Go down to 50/50, realize that you KNEW these contracts signed over the summer were not going to be honored (all of a sudden, signing bonuses were the rage this summer when they haven't been previously...why is that? BECAUSE THEY KNEW THEY WOULDNT GET THAT CONTRACT HONORED!!!) so work out some sort of make whole that gets back some of it and move forward. Tell the owners you will not put any cap on contract length and adjust the +/- $500M per year thing a bit more in your favor. With that latter clause, no owner is going to give a contract of 10 years anyways because the cap hit will be crazy for that long. Hell, they should just drop "make whole" but tell them we are keeping UFA and other contract matters, outside of closing the circumvention loophole, and move forward.
I haven't chipped in much on this, but it is maddening that we are where we are right now. If I was justa rank and file member of the NHLPA, I'd be unbelievably pissed right now. I'm not good enough to get paid nice dollars overseas and maybe I'm going to risk my career to make $70M in the AHL. Ridiculous.

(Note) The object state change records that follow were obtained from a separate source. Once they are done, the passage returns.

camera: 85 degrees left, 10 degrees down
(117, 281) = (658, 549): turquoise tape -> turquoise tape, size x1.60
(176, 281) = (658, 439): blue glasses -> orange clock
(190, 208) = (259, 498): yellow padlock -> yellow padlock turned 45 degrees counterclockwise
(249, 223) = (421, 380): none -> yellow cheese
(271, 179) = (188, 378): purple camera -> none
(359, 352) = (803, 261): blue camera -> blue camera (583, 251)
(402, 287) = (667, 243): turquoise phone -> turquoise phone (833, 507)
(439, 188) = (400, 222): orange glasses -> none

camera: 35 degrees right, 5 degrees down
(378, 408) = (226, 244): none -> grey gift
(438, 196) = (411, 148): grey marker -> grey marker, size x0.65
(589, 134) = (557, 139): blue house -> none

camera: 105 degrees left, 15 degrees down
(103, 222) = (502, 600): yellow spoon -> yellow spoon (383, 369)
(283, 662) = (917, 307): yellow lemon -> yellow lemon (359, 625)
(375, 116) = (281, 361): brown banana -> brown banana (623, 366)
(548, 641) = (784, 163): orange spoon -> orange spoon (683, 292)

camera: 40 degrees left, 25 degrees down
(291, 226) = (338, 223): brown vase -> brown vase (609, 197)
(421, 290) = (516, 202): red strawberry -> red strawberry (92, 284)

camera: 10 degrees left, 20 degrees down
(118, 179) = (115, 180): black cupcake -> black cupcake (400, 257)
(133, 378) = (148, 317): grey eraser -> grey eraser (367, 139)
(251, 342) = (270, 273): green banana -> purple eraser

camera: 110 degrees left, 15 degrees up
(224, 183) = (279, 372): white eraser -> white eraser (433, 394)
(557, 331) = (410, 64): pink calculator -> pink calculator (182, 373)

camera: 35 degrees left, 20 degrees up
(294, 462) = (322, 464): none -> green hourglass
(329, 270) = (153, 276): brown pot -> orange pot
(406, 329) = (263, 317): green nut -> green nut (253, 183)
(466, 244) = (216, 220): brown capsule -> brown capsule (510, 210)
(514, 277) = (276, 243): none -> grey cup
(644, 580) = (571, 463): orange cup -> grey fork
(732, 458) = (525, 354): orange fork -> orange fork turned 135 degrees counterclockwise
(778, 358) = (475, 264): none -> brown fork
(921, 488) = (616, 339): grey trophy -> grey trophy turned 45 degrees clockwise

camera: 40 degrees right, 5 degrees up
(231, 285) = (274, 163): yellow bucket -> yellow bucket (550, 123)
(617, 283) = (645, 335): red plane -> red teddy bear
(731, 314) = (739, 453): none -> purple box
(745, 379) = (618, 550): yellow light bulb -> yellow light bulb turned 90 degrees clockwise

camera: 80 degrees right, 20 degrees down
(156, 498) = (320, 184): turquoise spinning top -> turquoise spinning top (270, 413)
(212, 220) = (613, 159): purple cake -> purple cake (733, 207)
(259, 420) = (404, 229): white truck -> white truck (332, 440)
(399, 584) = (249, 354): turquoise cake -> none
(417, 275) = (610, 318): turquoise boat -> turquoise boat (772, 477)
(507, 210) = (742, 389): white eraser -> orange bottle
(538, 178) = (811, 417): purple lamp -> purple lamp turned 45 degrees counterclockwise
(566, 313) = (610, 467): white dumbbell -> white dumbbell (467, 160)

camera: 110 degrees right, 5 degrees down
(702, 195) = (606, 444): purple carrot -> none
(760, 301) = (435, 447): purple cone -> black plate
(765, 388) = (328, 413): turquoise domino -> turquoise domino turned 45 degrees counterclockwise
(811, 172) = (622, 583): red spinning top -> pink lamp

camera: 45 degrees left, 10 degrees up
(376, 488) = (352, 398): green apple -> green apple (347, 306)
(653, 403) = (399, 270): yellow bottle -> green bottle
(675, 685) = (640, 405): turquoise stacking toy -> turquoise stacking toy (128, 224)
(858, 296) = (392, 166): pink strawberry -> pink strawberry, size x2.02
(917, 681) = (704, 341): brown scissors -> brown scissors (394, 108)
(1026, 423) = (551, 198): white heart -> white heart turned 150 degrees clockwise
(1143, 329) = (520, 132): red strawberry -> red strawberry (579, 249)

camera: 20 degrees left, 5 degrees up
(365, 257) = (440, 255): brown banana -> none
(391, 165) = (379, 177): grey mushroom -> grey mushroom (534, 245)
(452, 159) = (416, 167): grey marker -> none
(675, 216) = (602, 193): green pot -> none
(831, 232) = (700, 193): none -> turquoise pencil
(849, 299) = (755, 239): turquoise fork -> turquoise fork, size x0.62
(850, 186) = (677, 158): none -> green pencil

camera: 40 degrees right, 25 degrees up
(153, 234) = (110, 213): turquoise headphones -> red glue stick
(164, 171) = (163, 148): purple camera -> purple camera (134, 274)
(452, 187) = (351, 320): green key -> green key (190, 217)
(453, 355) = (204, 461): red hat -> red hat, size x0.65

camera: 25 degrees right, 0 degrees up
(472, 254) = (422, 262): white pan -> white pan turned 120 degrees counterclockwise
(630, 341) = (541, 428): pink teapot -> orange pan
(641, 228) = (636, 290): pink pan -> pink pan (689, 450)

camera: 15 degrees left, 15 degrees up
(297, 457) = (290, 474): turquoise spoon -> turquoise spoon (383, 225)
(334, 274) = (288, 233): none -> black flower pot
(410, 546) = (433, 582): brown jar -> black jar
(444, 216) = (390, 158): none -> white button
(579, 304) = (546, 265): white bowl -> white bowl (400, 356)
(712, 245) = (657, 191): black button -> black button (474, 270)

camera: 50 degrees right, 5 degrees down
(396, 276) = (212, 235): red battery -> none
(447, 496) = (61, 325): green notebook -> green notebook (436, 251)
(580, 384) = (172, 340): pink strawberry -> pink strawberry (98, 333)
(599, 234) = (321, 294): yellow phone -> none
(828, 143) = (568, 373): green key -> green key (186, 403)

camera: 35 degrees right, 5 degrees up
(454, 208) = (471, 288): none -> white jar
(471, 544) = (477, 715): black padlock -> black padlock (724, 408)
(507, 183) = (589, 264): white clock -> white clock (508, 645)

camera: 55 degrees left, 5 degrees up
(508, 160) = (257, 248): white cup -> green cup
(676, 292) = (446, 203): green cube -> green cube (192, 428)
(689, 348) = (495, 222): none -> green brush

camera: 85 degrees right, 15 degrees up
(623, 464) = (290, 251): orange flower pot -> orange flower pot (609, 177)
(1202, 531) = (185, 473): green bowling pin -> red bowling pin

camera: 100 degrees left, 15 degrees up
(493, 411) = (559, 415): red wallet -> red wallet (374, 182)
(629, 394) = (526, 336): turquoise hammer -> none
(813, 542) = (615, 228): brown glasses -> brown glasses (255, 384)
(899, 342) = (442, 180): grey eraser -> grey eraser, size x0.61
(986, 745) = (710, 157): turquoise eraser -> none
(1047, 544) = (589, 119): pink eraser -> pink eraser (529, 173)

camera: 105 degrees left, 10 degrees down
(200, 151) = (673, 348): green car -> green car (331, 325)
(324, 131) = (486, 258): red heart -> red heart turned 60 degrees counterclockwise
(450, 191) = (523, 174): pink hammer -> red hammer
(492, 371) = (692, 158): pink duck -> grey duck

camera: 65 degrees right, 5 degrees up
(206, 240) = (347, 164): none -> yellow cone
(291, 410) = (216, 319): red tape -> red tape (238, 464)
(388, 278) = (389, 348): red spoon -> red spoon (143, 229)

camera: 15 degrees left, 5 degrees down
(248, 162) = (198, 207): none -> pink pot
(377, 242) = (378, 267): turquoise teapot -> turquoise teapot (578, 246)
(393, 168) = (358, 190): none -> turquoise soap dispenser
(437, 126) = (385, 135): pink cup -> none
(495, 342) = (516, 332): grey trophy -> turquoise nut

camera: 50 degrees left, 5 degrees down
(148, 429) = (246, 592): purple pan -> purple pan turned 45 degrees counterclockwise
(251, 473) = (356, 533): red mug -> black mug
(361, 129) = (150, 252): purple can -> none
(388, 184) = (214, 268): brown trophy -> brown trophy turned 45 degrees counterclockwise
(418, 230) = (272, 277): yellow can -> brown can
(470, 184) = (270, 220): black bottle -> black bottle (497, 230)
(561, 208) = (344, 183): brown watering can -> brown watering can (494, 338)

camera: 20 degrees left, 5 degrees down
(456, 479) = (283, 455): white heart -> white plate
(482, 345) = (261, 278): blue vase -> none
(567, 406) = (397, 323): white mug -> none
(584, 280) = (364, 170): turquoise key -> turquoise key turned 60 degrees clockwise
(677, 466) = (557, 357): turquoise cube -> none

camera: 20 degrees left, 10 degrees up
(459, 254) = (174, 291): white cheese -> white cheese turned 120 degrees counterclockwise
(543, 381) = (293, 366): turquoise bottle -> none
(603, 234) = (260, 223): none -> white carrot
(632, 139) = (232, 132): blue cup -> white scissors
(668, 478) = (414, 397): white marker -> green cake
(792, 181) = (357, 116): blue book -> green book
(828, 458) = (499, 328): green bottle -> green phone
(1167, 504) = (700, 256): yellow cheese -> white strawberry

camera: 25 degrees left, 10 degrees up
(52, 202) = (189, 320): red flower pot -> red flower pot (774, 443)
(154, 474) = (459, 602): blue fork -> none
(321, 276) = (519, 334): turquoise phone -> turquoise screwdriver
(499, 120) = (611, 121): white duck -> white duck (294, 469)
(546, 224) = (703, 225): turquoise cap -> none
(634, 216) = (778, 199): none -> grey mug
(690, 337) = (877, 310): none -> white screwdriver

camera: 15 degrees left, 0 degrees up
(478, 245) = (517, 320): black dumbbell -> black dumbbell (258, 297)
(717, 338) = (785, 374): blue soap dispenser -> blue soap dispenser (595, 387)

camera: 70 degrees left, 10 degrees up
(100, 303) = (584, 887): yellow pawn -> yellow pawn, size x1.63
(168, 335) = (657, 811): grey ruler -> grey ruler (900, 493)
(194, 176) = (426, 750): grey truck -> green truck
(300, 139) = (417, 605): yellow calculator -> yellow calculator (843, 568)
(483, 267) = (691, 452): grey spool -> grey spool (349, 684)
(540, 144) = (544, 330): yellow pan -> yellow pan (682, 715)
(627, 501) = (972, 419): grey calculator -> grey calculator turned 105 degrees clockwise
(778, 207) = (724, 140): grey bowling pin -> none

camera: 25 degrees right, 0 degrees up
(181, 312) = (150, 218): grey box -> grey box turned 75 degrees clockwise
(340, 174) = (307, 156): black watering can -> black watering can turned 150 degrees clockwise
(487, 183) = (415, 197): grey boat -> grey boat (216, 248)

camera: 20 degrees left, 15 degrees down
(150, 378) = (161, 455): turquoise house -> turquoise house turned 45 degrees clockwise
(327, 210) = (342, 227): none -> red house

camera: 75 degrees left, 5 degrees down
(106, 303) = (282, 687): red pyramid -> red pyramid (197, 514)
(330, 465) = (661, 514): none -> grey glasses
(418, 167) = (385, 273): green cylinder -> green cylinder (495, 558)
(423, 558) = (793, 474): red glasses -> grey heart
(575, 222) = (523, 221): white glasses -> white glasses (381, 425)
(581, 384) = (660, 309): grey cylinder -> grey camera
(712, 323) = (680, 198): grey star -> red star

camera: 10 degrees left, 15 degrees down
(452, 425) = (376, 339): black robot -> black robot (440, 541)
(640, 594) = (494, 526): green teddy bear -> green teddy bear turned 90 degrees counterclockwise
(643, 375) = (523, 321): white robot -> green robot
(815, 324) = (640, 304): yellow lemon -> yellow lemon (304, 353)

I'd love for the owners to go Hostess on them and tell them to have fun flying the russian skies for the next ten years. I loathe Bettman but lets be real here: owners put up the money and risk losing it while the players get guaranteed contracts and the perks that go with being a professional athlete. The owners are not acting like a warehouse owner from the 1820s but are asking their employees to make some sacrifices so they can keep EVERYONE employed, including those in troubled markets. That should be more important to the players and the numerous jobs it brings than to the 4-5 owners folding teams would impact.
Ridiculous.
Makes far too much sense for it to ever be taken seriously... Bravo.
Only thing that jumps out is I think you meant "K" instead of "M" regarding salaries.